En el siglo XVII, los pioneros de la anatomía moderna descubrieron y describieron el músculo cremaster (del griego, “suspensor”). Cremaster es el músculo del cordón espermático gracias al cual los testículos cuelgan en el escroto. Su función consiste en contraer los testes y devolverlos al interior del cuerpo cuando hace frío, en situaciones de peligro, o durante el coito a fin de protegerlos de cualquier potencial agresión que ponga en riesgo la eyaculación. Los dos músculos cremaster (uno a cada lado del cuerpo) se insertan en la túnica vaginal, una membrana serosa que recubre los testículos y que surge durante el llamado “proceso vaginal” del peritoneo, que es la antesala del descenso de los testes del abdomen a la bolsa escrotal. Este descenso suele suceder durante el séptimo mes de gestación y es el acto inaugural del músculo cremaster. La distinción de sexo en el embrión, cabe aclarar, ya estaba determinada desde el segundo mes. Una de las instancias cruciales en el proceso de diferenciación sexual es el pliegue labio-escrotal, cuando el embrión desarrolla ya sea los labios mayores o el escroto.
En el Ciclo Cremaster, obra del artista Matthew Barney, el músculo en cuestión adquiere cualidades alegóricas. El ciclo es un proyecto babilónico compuesto por cinco films, fotos, esculturas e instalaciones, que se desarrolló en 1994 y 2002. Para Barney, cremaster es el músculo que gobierna el conflicto de género, la última línea divisoria entre lo masculino y lo femenino. Pero el músculo también le da sentido al ciclo por ser una figura del ascenso y del descenso, los dos movimientos que articulan el proyecto. En Cremaster 1, por ejemplo, dos dirigibles volando juntos representan la hinchazón labio-escrotal que precede a la diferenciación de los sexos. Cremaster 3, por su parte, transcurre al ritmo de ascensos y descensos durante la construcción del edificio Chrysler, en Nueva York. El ciclo procede de la instancia de máximo ascenso (Cremaster 1) a la de mayor descenso (Cremaster 5). En este sentido, representa una catábasis. Pero también es un viaje de la potencia al acto, de la indistinción sexual absoluta, a la diferenciación completa, aunque nunca definitiva.

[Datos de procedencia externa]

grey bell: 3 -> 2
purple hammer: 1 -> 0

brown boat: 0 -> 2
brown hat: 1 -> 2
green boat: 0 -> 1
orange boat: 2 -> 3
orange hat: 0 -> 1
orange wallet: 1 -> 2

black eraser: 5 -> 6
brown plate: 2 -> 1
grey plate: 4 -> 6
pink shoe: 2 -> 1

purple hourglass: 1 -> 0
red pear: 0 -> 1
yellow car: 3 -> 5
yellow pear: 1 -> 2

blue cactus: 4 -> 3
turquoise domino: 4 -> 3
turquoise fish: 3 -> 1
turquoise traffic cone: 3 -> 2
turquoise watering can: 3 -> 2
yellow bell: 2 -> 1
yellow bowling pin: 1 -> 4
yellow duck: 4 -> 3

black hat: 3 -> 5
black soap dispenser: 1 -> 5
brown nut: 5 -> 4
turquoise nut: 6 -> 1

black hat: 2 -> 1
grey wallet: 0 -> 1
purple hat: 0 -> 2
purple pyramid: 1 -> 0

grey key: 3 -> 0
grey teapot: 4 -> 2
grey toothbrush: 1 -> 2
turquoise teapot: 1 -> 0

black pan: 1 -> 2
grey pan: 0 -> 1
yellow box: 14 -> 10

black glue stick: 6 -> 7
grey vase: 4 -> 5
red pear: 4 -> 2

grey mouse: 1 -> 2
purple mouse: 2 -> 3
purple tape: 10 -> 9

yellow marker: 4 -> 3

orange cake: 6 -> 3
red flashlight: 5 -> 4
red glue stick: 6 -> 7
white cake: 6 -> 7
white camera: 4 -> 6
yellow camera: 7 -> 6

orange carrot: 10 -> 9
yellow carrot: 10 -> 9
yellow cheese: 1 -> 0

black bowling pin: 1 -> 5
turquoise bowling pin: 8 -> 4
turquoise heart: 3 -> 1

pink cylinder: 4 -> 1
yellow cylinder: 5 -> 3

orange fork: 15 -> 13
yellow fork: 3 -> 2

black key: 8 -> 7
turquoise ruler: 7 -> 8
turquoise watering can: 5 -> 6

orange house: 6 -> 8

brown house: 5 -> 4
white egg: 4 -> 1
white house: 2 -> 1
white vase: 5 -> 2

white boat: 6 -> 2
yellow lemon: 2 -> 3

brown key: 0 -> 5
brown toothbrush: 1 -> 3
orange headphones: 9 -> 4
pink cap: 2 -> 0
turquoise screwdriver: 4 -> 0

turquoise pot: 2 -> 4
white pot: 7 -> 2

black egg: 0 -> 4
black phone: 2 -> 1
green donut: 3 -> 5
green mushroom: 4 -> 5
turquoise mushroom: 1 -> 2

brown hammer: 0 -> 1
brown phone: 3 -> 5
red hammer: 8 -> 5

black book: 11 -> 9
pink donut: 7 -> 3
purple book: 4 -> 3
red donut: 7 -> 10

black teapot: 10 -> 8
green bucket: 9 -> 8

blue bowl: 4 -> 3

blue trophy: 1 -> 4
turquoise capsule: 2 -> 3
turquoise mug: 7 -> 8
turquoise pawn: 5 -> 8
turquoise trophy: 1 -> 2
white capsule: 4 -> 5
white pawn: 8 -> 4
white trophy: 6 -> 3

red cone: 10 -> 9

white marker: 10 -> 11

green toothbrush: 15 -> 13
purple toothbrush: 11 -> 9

Al ser un órgano que se alarga y se contrae, podemos decir que el músculo cremaster posibilita que el descenso de los testículos, como el de Orfeo al Infierno, sea la primera fase en un viaje de ida y vuelta. Gracias a este mecanismo de suspensión, ese embrión de sexo indistinto que alguna vez fuimos, todavía somos. En otras palabras, al permitirle al varón esconder los testículos, el músculo funciona como recordatorio espontáneo de ese período de indistinción pregenital y afirma la naturaleza fluida y oscilante que se esconde detrás de esa ficción monolítica conocida como “género”. Con esto en mente, la imagen icónica de la cortesana Filis montada sobre Aristóteles, que el medioevo y el renacimiento copiaron hasta el hartazgo para ilustrar la facilidad con que las tentaciones de la carne se imponen sobre la inteligencia, adquiere otra significación.